Foi na reunião da NATO em Lisboa que uma grande parte destas questões ficou definida. Na capital portuguesa, o Conselho do Atlântico Norte acabou por dar importantes passos no sentido de reforçar a componente política e económica da Aliança. Os ministros dos Negócios Estrangeiros aprovaram o relatório final do Comité Temporário do Conselho, que defendia a criação do cargo de secretário-geral da Aliança e a constituição de um Conselho Permanente. Estas medidas tinham como objectivo uma maior centralização e um maior reforço da Aliança, passando pela concentração de todas as funções de carácter administrativo num único secretariado internacional. Em particular, a criação do Conselho Permanente do Atlântico Norte permitia que as declarações de carácter político apresentadas pelos representantes nacionais tivessem mais do que um título meramente informativo, tal como ocorria com o Conselho dos Suplentes34. As conclusões do relatório do CTC tiveram também um importante impacto do ponto de vista militar. Perante a proposta do Comité, os aliados decidiram constituir até ao final de 1952 um total de 50 divisões para a defesa da Europa, quatro mil aviões de combate e uma robusta força naval35. O estabelecimento de objectivos militares concretos foi um importante passo para reforçar o sistema defensivo ocidental visto ter permitido eliminar algumas das ambiguidades da Aliança, nomeadamente em relação ao número de forças para aplicar os planos militares da organização. A partir de Lisboa, e apesar dos números aprovados nunca terem sido inteiramente cumpridos, ficava definido o primeiro objectivo da NATO: a defesa avançada da Europa, ou seja, a possibilidade de confrontação do exército soviético em território alemão36.

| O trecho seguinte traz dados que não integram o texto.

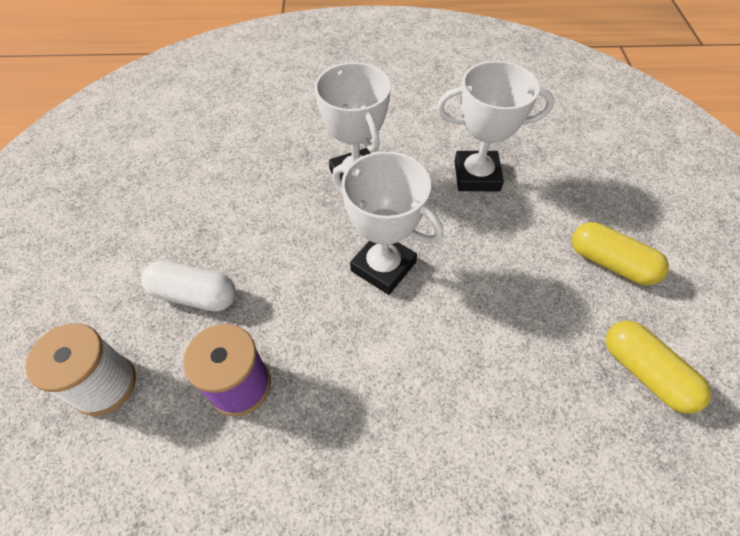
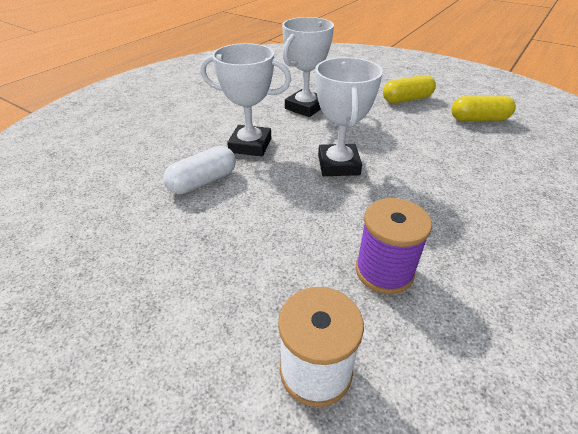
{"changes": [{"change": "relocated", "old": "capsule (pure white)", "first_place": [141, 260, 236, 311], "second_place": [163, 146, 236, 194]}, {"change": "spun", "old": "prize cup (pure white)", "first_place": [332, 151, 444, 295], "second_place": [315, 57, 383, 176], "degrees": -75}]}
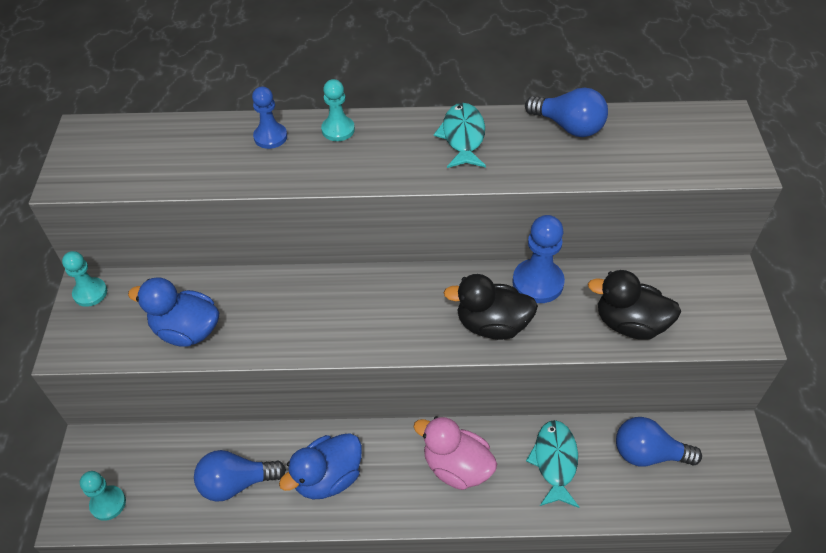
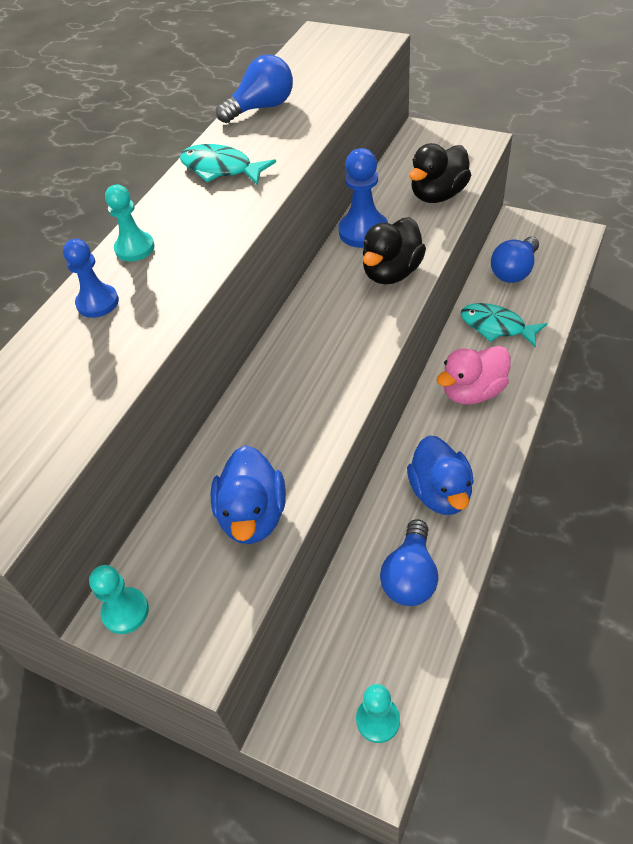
{"changes": [{"change": "spun", "old": "toy duck (cobalt)", "first_place": [128, 277, 219, 347], "second_place": [210, 445, 286, 544], "degrees": -45}]}
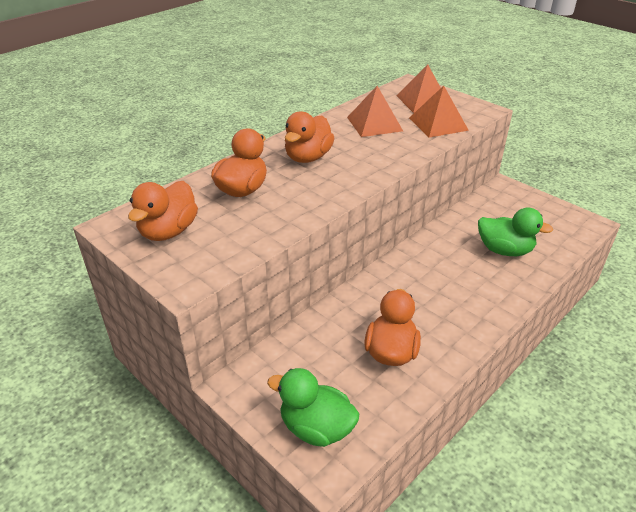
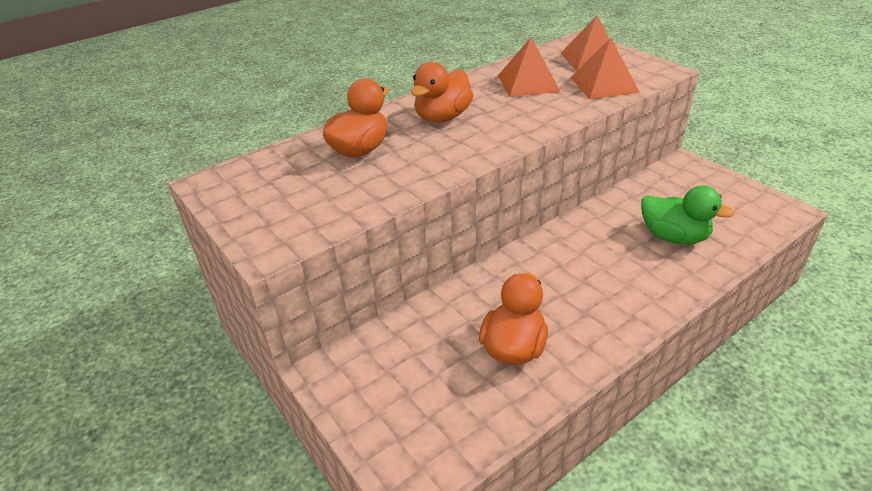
{"changes": [{"change": "missing", "old": "toy duck (orange)", "first_place": [128, 181, 198, 241]}, {"change": "missing", "old": "toy duck (emerald)", "first_place": [267, 368, 359, 447]}]}
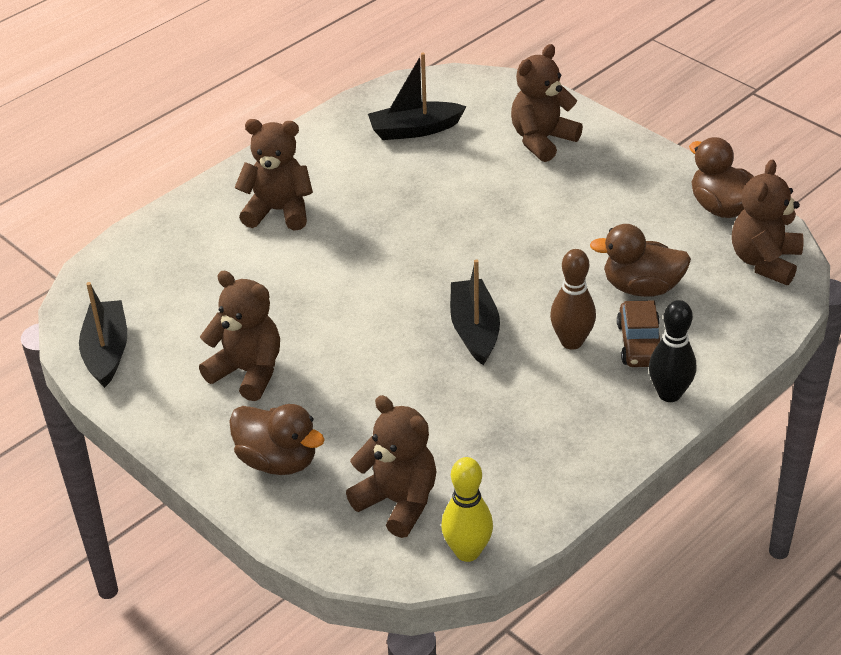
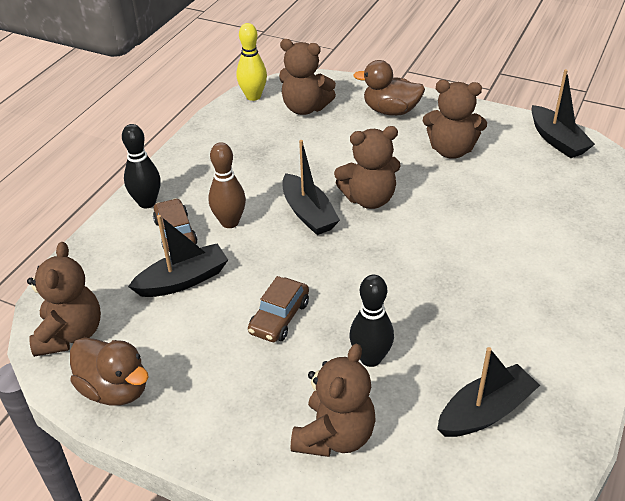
{"changes": [{"change": "appeared", "new": "car (russet)", "second_place": [248, 276, 309, 342]}, {"change": "appeared", "new": "skittle (black)", "second_place": [350, 275, 394, 367]}, {"change": "relocated", "old": "teddy bear (russet)", "first_place": [234, 119, 313, 230], "second_place": [334, 126, 401, 209]}, {"change": "exchanged", "old": "toy duck (russet)", "new": "boat (black)", "first_place": [590, 224, 691, 297], "second_place": [128, 215, 228, 297]}]}
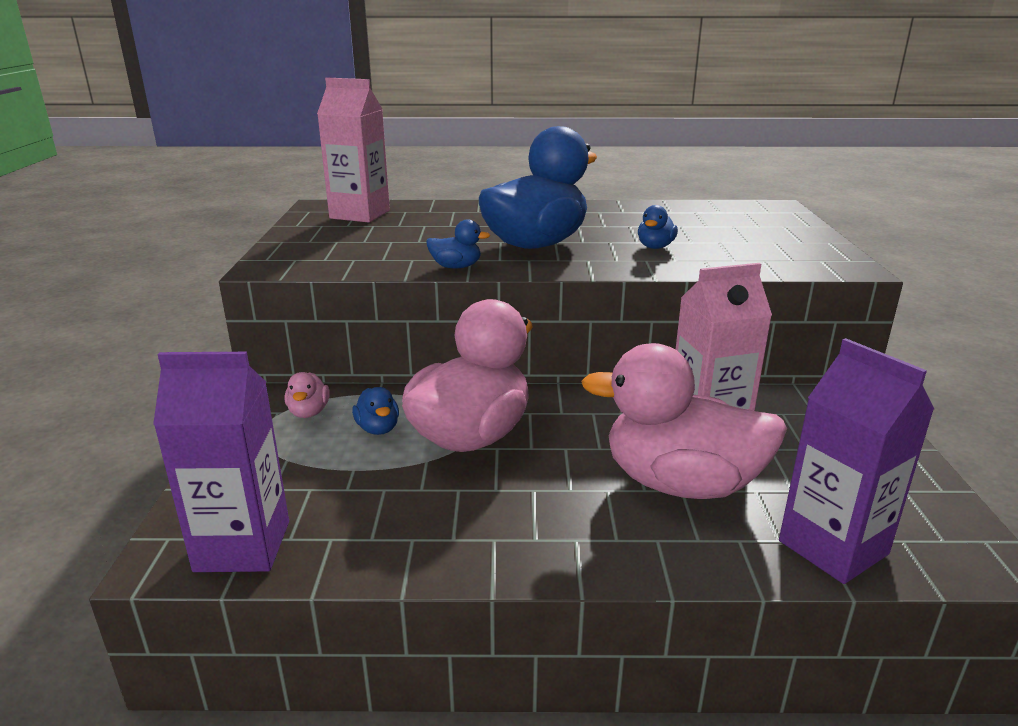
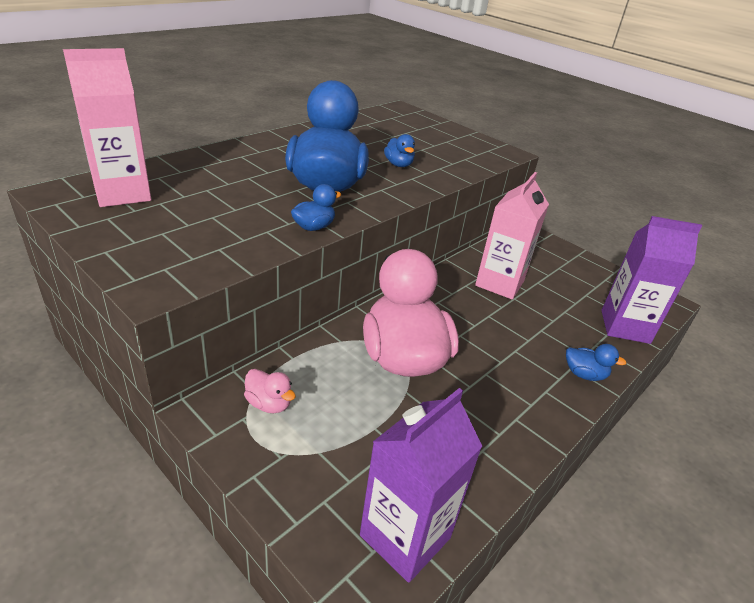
{"changes": [{"change": "missing", "old": "toy duck (rose-pink)", "first_place": [581, 343, 787, 499]}, {"change": "relocated", "old": "toy duck (cobalt)", "first_place": [352, 387, 399, 435], "second_place": [566, 344, 626, 381]}]}
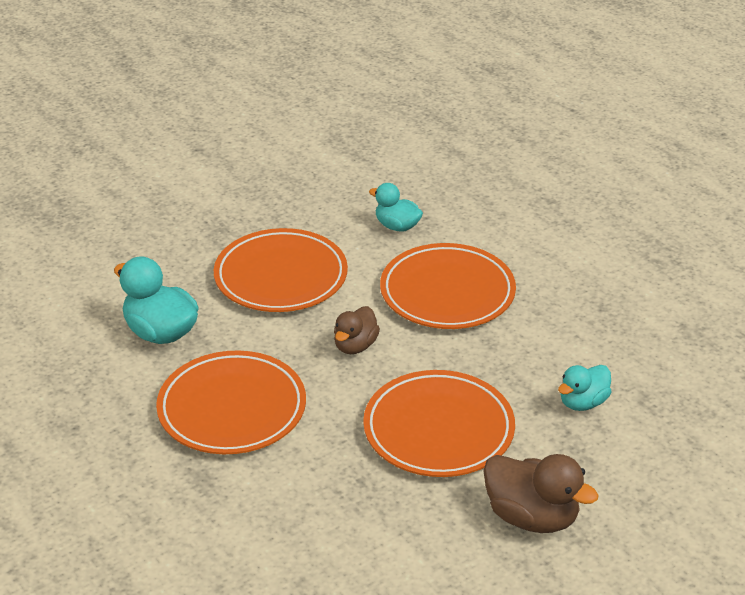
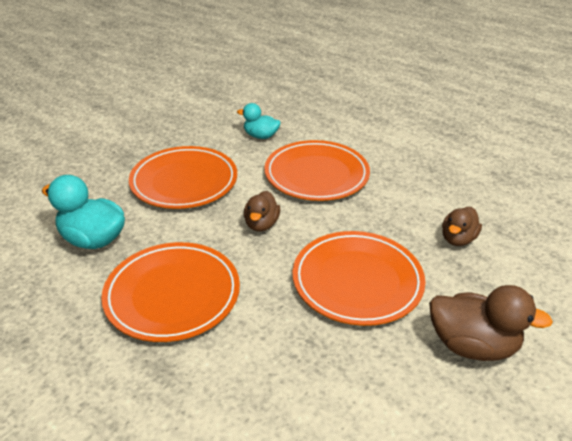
{"changes": [{"change": "colour", "old": "toy duck (turquoise)", "new": "toy duck (russet)", "first_place": [558, 365, 611, 411], "second_place": [442, 207, 482, 246]}]}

A Cimeira de Lisboa foi ainda um palco importante para dar o impulso decisivo para a conclusão das negociações para a constituição da CED. Durante a cimeira que decorreu na capital portuguesa, os ministros dos Negócios Estrangeiros da Aliança deram o seu aval às negociações sobre a CED e sobre o futuro político da RFA. Além do mais, aprovaram os termos do relacionamento entre a NATO e a futura Comunidade de Defesa Europeia, propondo que todos os estados-membros ratificassem um protocolo adicional ao Tratado de Washington que estabelecesse a reciprocidade, em termos de segurança e defesa, entre os membros de ambas as organizações. De acordo com o comunicado oficial aprovado no final da cimeira, o Conselho do Atlântico reconhecia que a nato e a CED tinham os mesmos objectivos e que as «obrigações e a relação entre as duas comunidades dever-se-iam basear no conceito de duas organizações muito próximas, em que uma se inseria no quadro da outra, reforçando-a». Ficava, assim, reconhecido que a CED se constituía como um pilar dentro do sistema de defesa ocidental da NATO37. Por fim, ficou também definitivamente decidida a entrada da Turquia e da Grécia na Aliança. No tocante à admissão destes dois países, esta evolução da organização acabou por tornar relevante um debate no seio da Aliança e que se prendia com a expansão desta.

 

Portugal e o Conselho da NATO

Para o Governo português, a realização da reunião do Conselho do Atlântico Norte em Lisboa era uma oportunidade única para reforçar a sua posição política internacional. Poucos meses após a assinatura do novo acordo luso-americano para a permanência de tropas dos Estados Unidos nos Açores (concluído em Setembro de 1951), o Governo português compreendia que a Cimeira da NATO poderia tornar-se um novo sucesso diplomático do Estado Novo38. No discurso inaugural da cimeira, o ministro português dos Negócios Estrangeiros, Paulo Cunha, foi claro neste objectivo. Portugal foi apresentado como um país «onde a consciência pública se foi desde há bastante tempo identificando com as directrizes fundamentais do esforço de cooperação»39 da NATO. No entanto, algumas das reformas da NATO não deixavam o Governo português inteiramente tranquilo. Como o próprio ministro alertava, se era necessário reformar a instituição a todos os níveis, a «impaciência de ver o edifício pronto» não poderia conduzir à criação de critérios «simplistas» e desajustados que complicassem os problemas já existentes. O exemplo era o facto de alguns aliados acreditarem que uma das maiores dificuldades que condicionavam o funcionamento da NATO e o esforço defensivo europeu se prendia com a existência de «igualdade e plena soberania» entre os estados que a constituíam, defendendo a rápida evolução rumo a uma organização política da Europa. Paulo Cunha acreditava que a multiplicidade dos estados e nações, se em certo sentido comportava dificuldades, representava também uma «riqueza de sentimentos nacionais, uma maravilhosa complexidade de forças de resistência que não se podem nem se devem sacrificar»40.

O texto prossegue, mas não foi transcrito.